◆ **WHAT IS NEEDED**: Check every line below for the word "dashed" and copy the ones that have it.

Collected data entries:
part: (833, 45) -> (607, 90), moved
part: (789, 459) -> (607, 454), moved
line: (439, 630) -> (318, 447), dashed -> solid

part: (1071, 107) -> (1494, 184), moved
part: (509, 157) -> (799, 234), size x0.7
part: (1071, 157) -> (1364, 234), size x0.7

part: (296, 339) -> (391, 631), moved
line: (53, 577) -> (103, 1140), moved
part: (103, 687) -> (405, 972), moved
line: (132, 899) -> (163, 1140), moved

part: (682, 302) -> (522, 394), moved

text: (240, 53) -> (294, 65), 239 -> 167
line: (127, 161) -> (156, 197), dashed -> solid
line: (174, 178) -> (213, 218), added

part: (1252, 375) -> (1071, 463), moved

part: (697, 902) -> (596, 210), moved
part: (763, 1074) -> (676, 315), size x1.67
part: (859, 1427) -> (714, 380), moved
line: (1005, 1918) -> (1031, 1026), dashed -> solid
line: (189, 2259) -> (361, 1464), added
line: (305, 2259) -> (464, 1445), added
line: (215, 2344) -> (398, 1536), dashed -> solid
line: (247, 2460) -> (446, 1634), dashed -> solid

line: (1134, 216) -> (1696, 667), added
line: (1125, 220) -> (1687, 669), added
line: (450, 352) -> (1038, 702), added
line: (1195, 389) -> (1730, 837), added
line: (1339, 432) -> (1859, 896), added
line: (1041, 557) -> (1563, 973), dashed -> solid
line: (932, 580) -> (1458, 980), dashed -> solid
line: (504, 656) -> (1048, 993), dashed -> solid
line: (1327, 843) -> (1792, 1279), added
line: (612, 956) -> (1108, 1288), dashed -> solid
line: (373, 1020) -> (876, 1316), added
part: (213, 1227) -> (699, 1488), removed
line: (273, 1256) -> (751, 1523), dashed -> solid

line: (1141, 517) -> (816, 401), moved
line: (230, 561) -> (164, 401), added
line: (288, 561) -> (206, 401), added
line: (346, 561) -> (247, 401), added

◆ **WRITTEN SOLUTION**:
line: (439, 630) -> (318, 447), dashed -> solid
line: (127, 161) -> (156, 197), dashed -> solid
line: (1005, 1918) -> (1031, 1026), dashed -> solid
line: (215, 2344) -> (398, 1536), dashed -> solid
line: (247, 2460) -> (446, 1634), dashed -> solid
line: (1041, 557) -> (1563, 973), dashed -> solid
line: (932, 580) -> (1458, 980), dashed -> solid
line: (504, 656) -> (1048, 993), dashed -> solid
line: (612, 956) -> (1108, 1288), dashed -> solid
line: (273, 1256) -> (751, 1523), dashed -> solid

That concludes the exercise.